Jessica Norrie writes a post that I am sure will result in plenty of discussion. I do recommend that you head over and add your thoughts…
The Right to Write.
My blogging friend Mary Smith commented last post, re Edna O’Brien’s Girl, on controversy surrounding white authors using the voice of black characters. Girl was so fast paced and compelling I finished it in three sittings. Then, looking it up on Goodreads, I found a question from a member:
Who else thinks a young, black woman would have been a better authorial choice for this topic/concept?
There were three very different answers (plus the point that authors choose topics for their fiction rather than the other way round).

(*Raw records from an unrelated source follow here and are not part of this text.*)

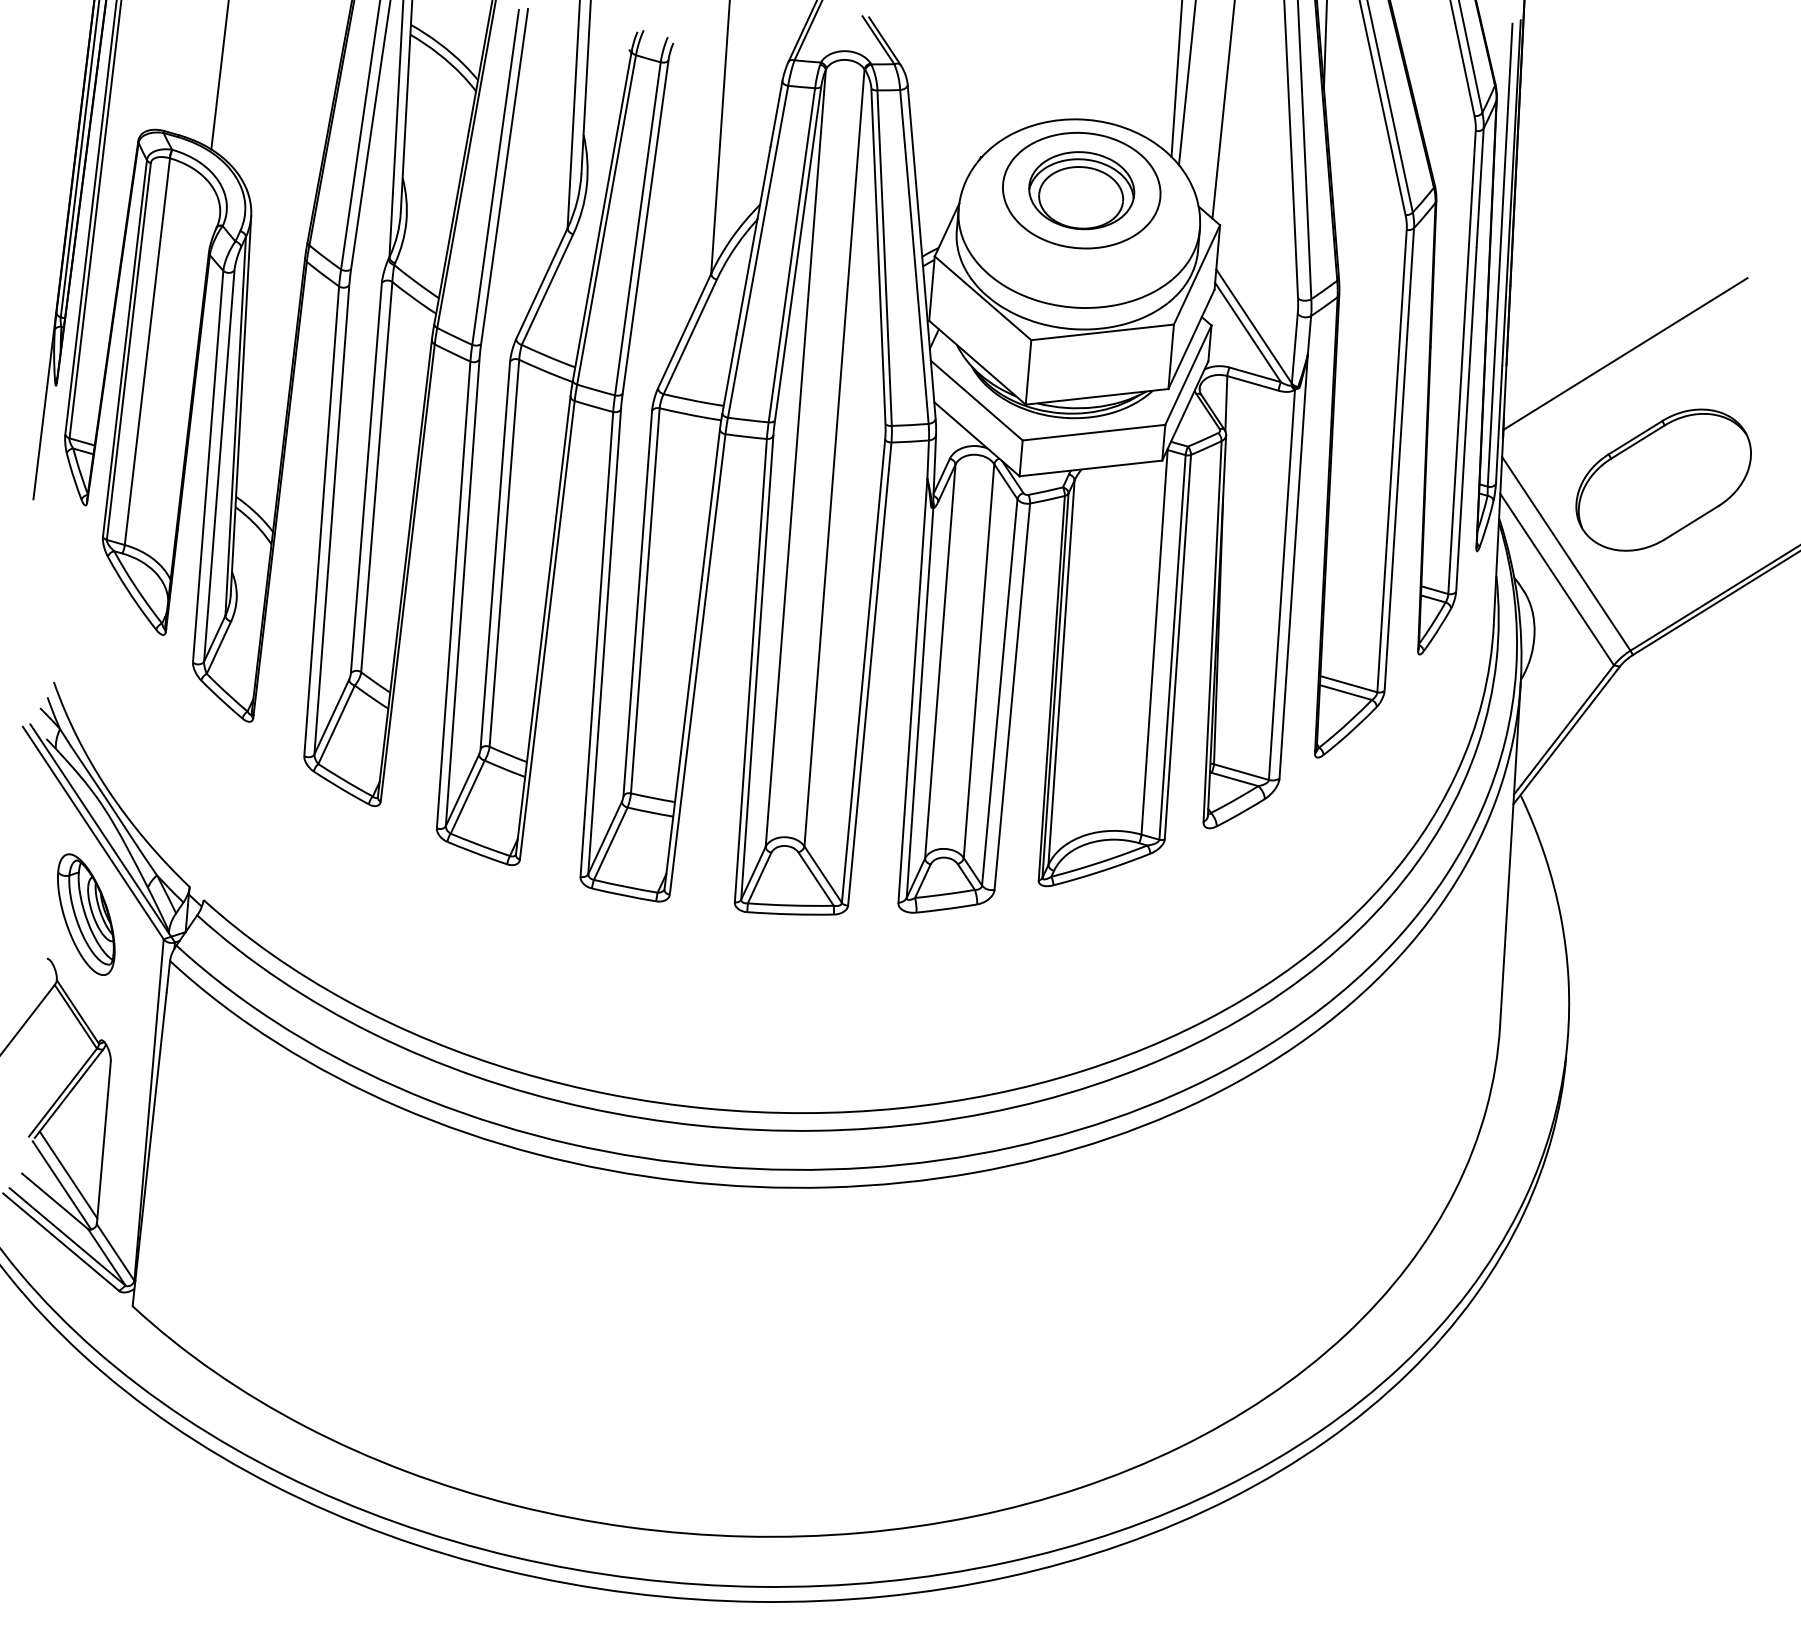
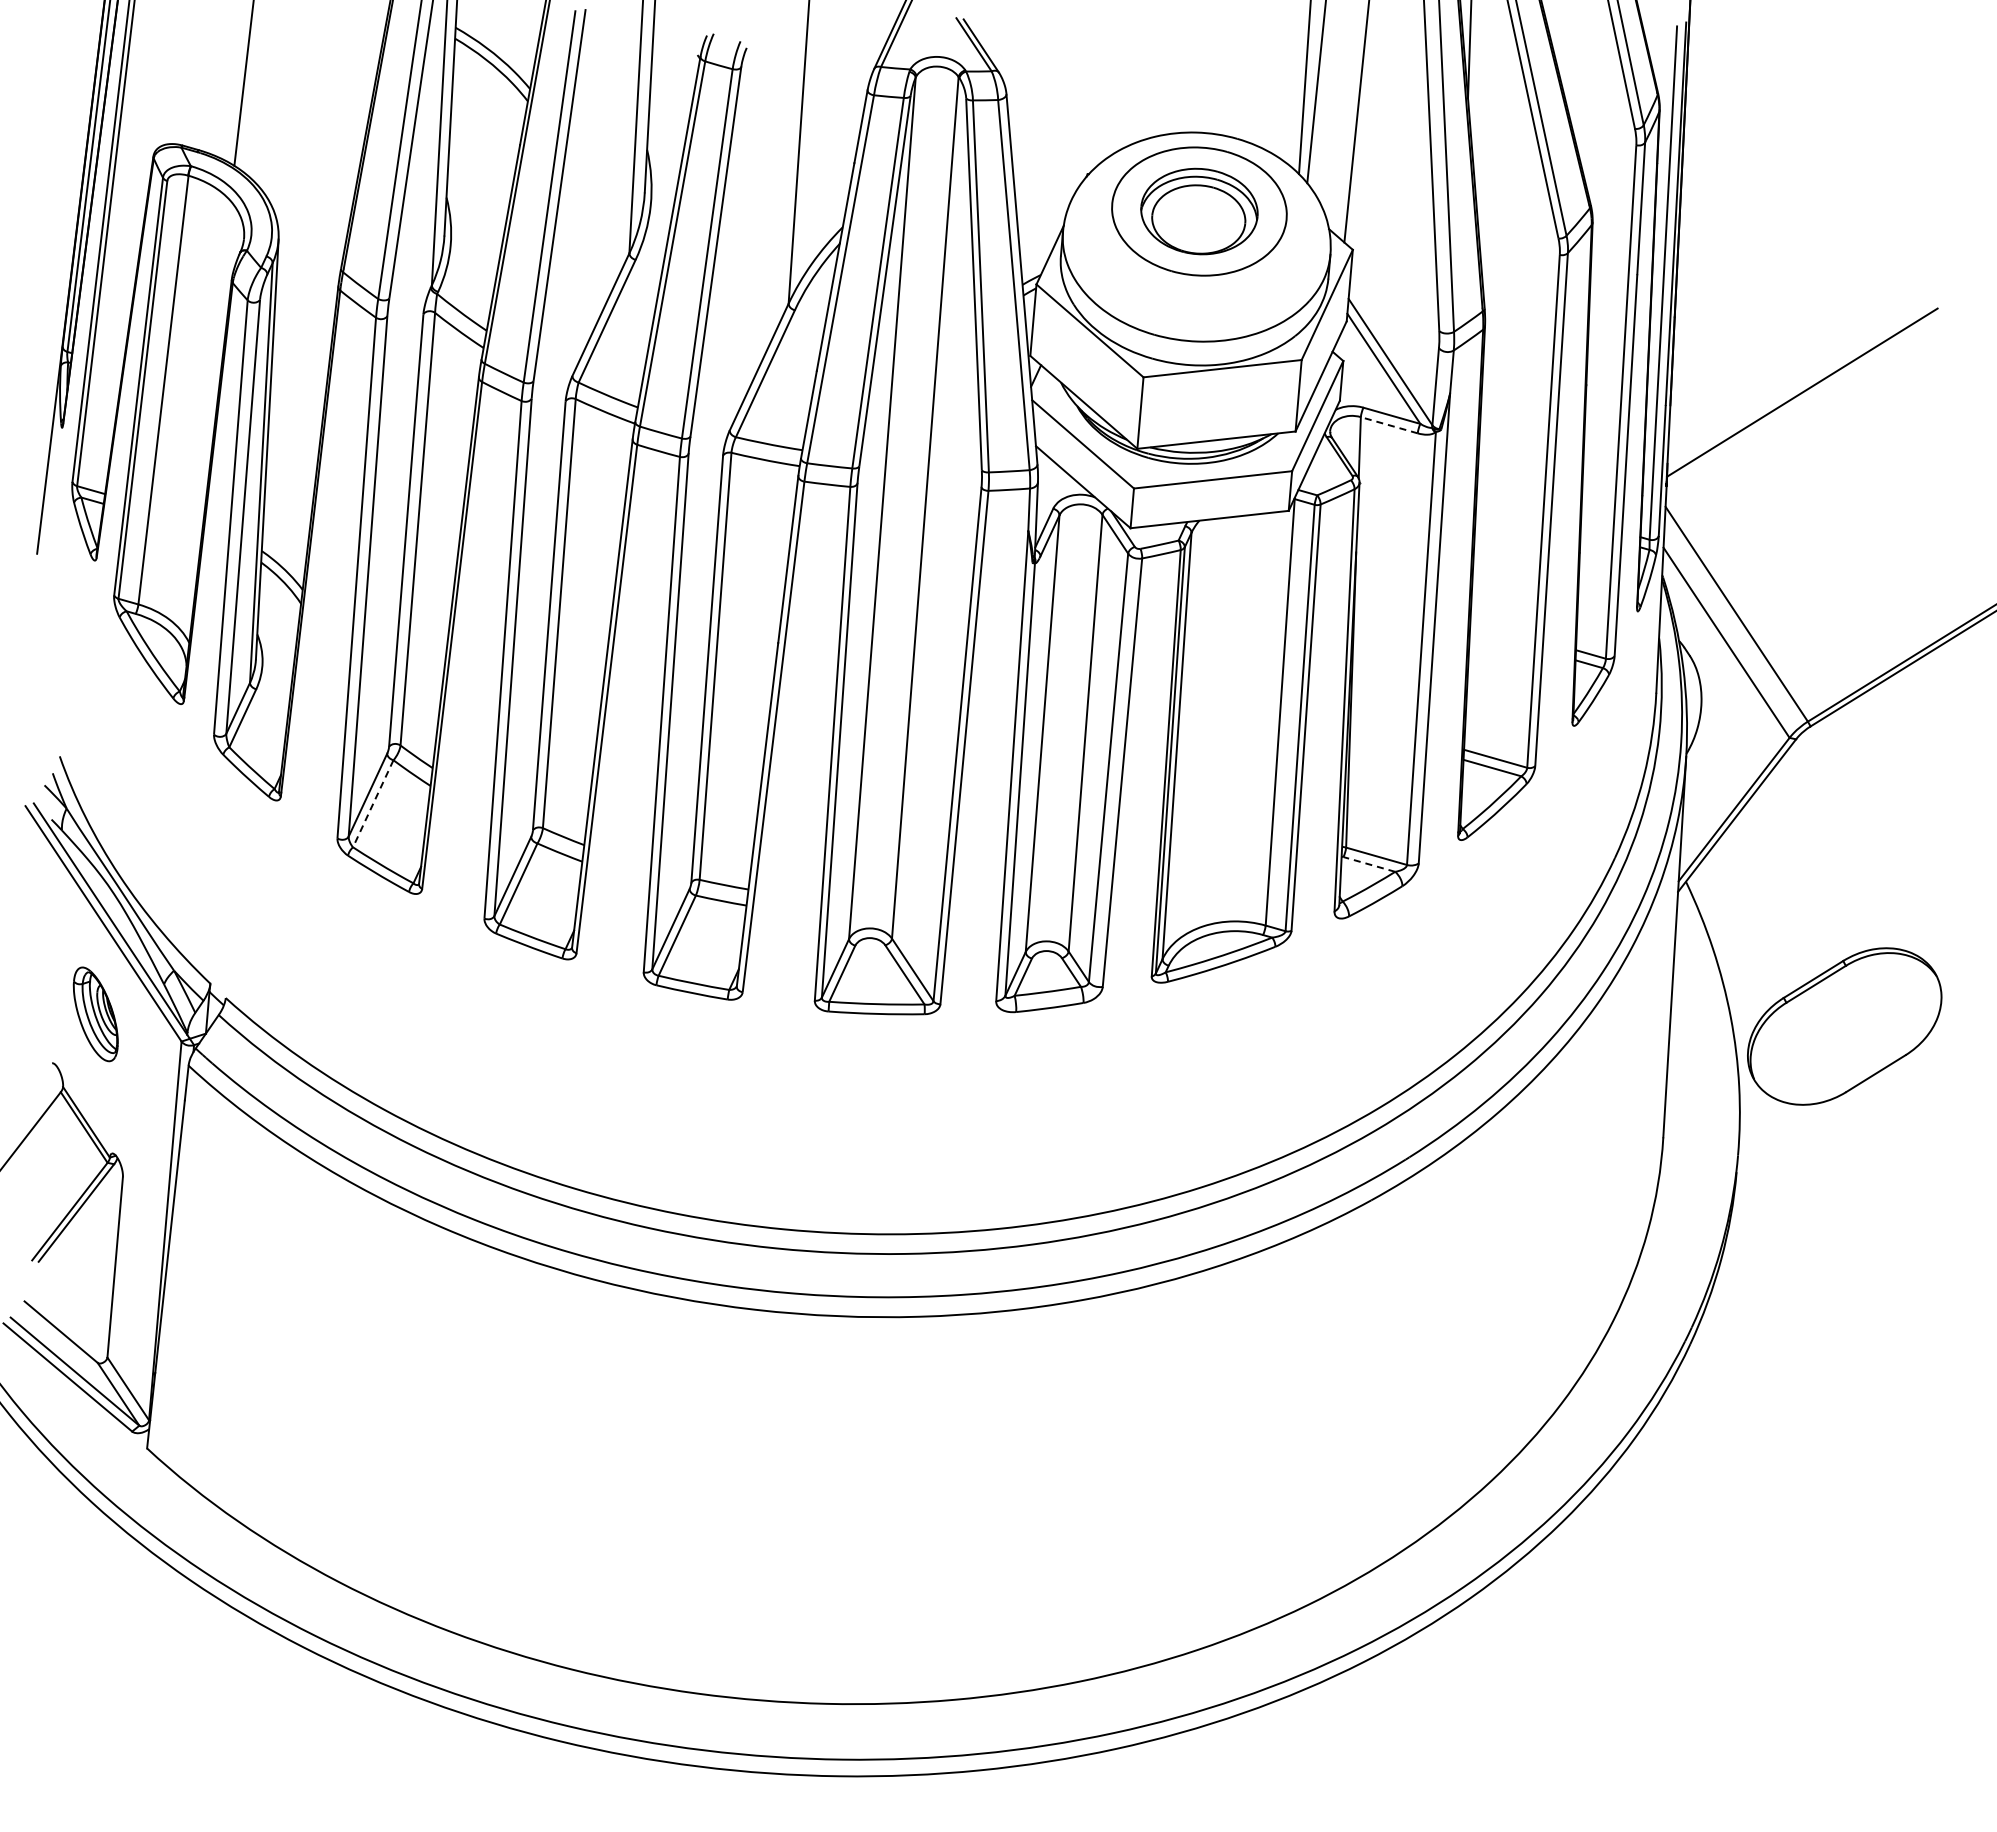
line: (1253, 383) -> (1389, 425), solid -> dashed
part: (1663, 480) -> (1844, 1026), moved
line: (336, 725) -> (373, 804), solid -> dashed
line: (1235, 779) -> (1369, 864), solid -> dashed
part: (86, 914) -> (95, 1014), size x0.7
line: (68, 1174) -> (76, 1302), removed
line: (61, 1185) -> (68, 1314), removed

1. If we start to say that only young black women can write about young black women, where does that eventually take us? To more constraints on what women can and can’t do and there’s more than enough of them out there already.
2. I feel uncomfortable with a white woman telling this story and making any profit from it whatsoever.
3. (recommending a non fiction account): Helon Habila may not be a woman, but he is a highly regarded author and poet from Nigeria.
Girl is told from the point of view of one of the 276 schoolgirls abducted from a boarding school in Chibok, Nigeria in April 2014, the best known of many such abductions. To me the novel is less about a black-only experience than one example of what throughout history and all over the world men have done to women in the name of religion, power or both. Regardless of race or age, Edna O’Brien is a woman who, raised in Catholic Ireland, knows all about repression.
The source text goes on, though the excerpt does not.